A lot of smart folks I respect seem to really dislike the idea that others labeled a "choke" what the US women's national soccer team did on Sunday in the Women's World Cup final.
Somehow, the "choke" label is simplistic, talk-radio-ish, no-real-fan-would-say-that bunk. Normally, I'm inclined to agree with smart folks -- in this case, I disagree.
Oh, I think that some largely soccer-ignorant fools in sports media are using "choke" like a blunt instrument.

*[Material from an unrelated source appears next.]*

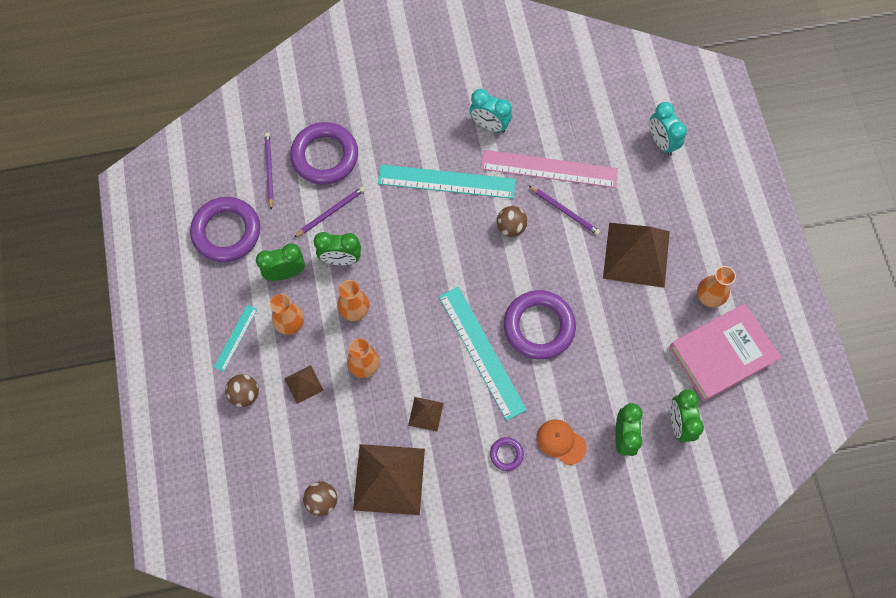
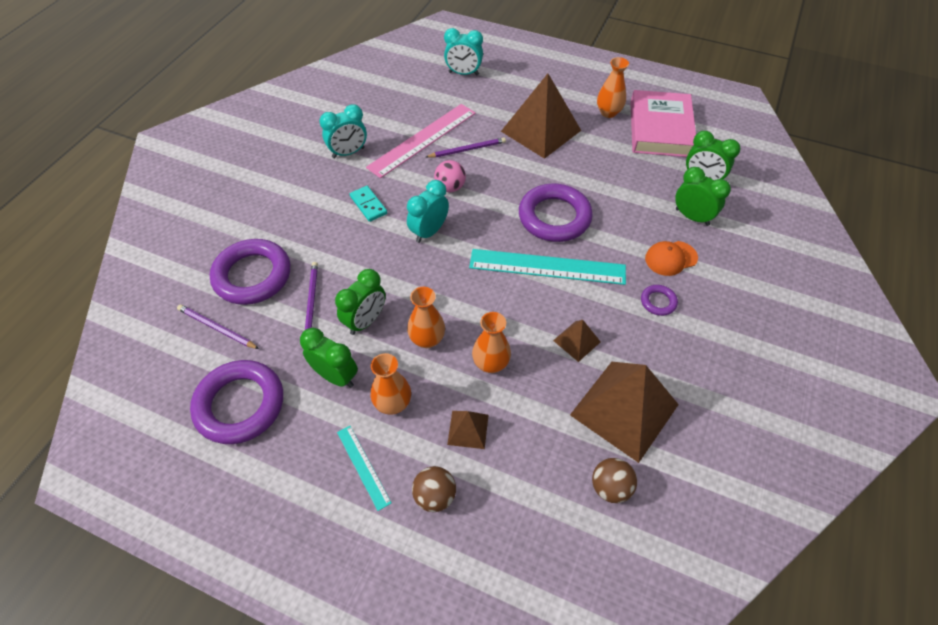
camera: 55 degrees left, 15 degrees down
(285, 273) = (335, 376): green clock -> green clock turned 105 degrees clockwise
(446, 181) = (368, 205): turquoise ruler -> turquoise domino
(452, 244) = (429, 232): none -> turquoise clock
(510, 227) = (450, 187): brown ball -> pink ball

But I think that chokery is one of the most compelling things in sports.
It's no shame to choke -- it is perhaps the most human of any result you'll find in sports, even more than championship efforts by an underdog.
Among the anti-choke camp, hidden behind the pretentious "there's-no-nuance-in-choke-analysis" attitude is a weird paternalism, as if people want to protect the team from critical analysis of how they played -- analysis that absolutely can and should include the notion that the team unraveled at the end, with victory almost assuredly in hand.
"Pressure Makes Us" was a wonderful ad campaign for the team -- I suspect they would want to be held to no less of a standard than "championship or failure."
If we can't have an intelligent discussion about the totality of the USWNT's efforts -- from the "never-say-die" attitude to the late-game chokery -- then we do them and us a disservice.